João foi meu aluno de português. Dava-lhe aulas particulares. Era muito inteligente e, honestamente, não precisava de um professor ao domicílio. Achava que era excesso de zelo por parte da mãe, dona Fátima. Um jovem, na época, de mais ou menos 16 anos. Tinha uma dicção invejável. Pudera. Passava grande parte do tempo a ver televisão, os melhores canais, lia dos melhores livros e conversava com os colegas da escola portuguesa, diga-se, muito bem posicionada.
Nunca precisei de lhe deixar tarefas para o dia seguinte. Àquele nível, o jovem resolvia-os na hora. Aliás, ele tinha, para as aulas, os mesmos livros que eu, como é obvio, salvo aquelas gramáticas complexas de Maria Helena Mira Mateus e as outras 12 mulheres. Que livro complicado!
Ele sabia usar a língua correctamente. Isso é que importava. Queria lá ele saber o que são adjectivos, advérbios, sujeito ou predicado? Nem pensar. Usava tudo direitinho. Mas foi nessa minha ‘manta branca’ onde, num pequeno deslize, caiu a nódoa. «As minhas colegas foram poucas espertas ao tentar copiar».
Longe de mim que por aí também houvesse apetência para cábulas. Pelo menos foi o que (me) disse o meu querido aluno. Se tivesse ficado por «entre as minhas colegas, são poucas as espertas», não haveria problema nenhum, pois ‘poucas’, neste caso, funciona como um pronome indefinido e, como tal, é uma palavra que pode variar em número e em género (pouco – poucos; pouca – poucas). P.e: «Tenho pouco tempo»; «Ela comprou poucos livros»;« Ele teve pouca sorte»; «Entre as minhas colegas, são poucas as espertas».
A palavra pouco, no entanto, para além de quantificador existencial, pronome indefinido, adjectivo, e até substantivo, também funciona como uma palavra invariável, como advérbio. Neste caso, ela não muda nem de género, nem de número. Trata-se de uma palavra invariável, como já referi atrás, em género e número, que funciona como modificador de sentido do verbo, adjectivo e, às vezes, do próprio advérbio.

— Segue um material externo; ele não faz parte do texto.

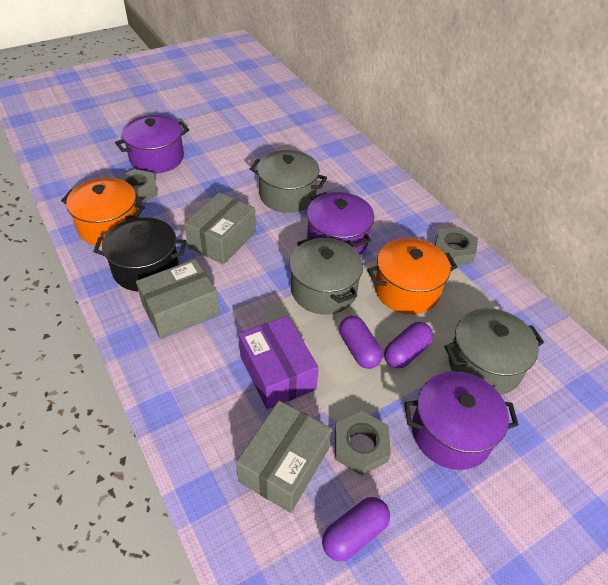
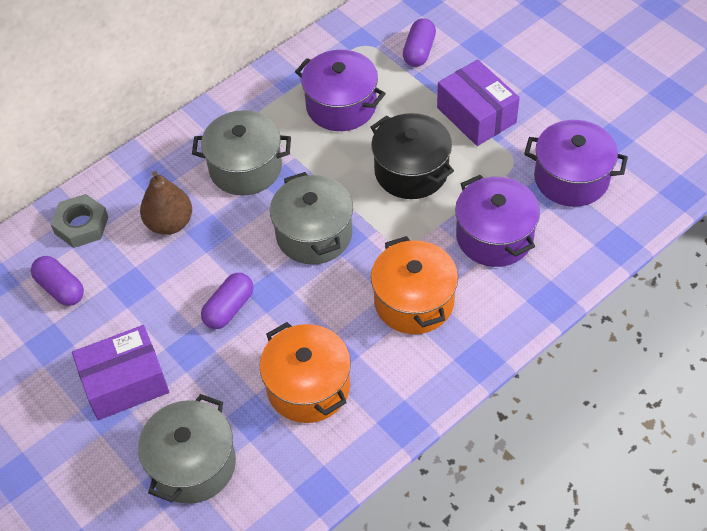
brown pear: 0 -> 1
grey box: 3 -> 0
grey nut: 3 -> 1
purple box: 1 -> 2

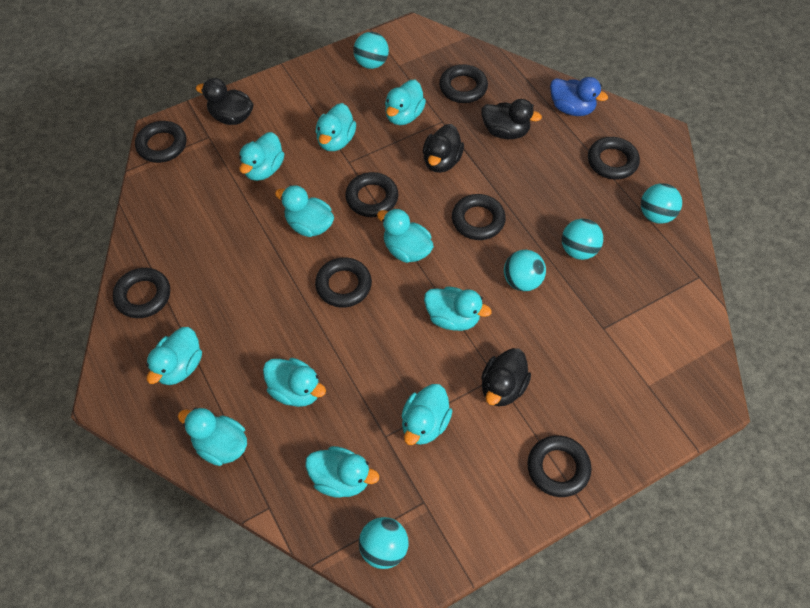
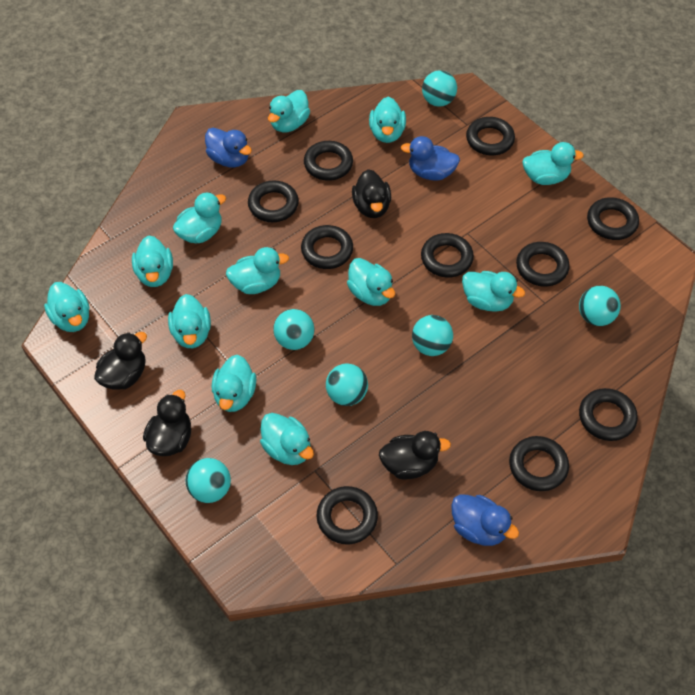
black ring: 8 -> 10
blue duck: 1 -> 3
turquoise ball: 5 -> 6
turquoise duck: 11 -> 12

A palavra esperta é um adjectivo e pouco, advérbio, aparece para lhe modicar o sentido. O oposto seria muito. Muda apenas o nome, substantivo. O advérbio mantém-se inalterável. Acho até que este é um assunto um pouco fácil, não? Ou poucos entenderam?
Crónica do autor publicada na sua coluna “Professor Ferrão” do semanário angolano Nova Gazeta, no dia 22/11/2018, escrita conforme a norma ortográfica em vigor em Angola, anterior ao Acordo Ortográfico de 1990.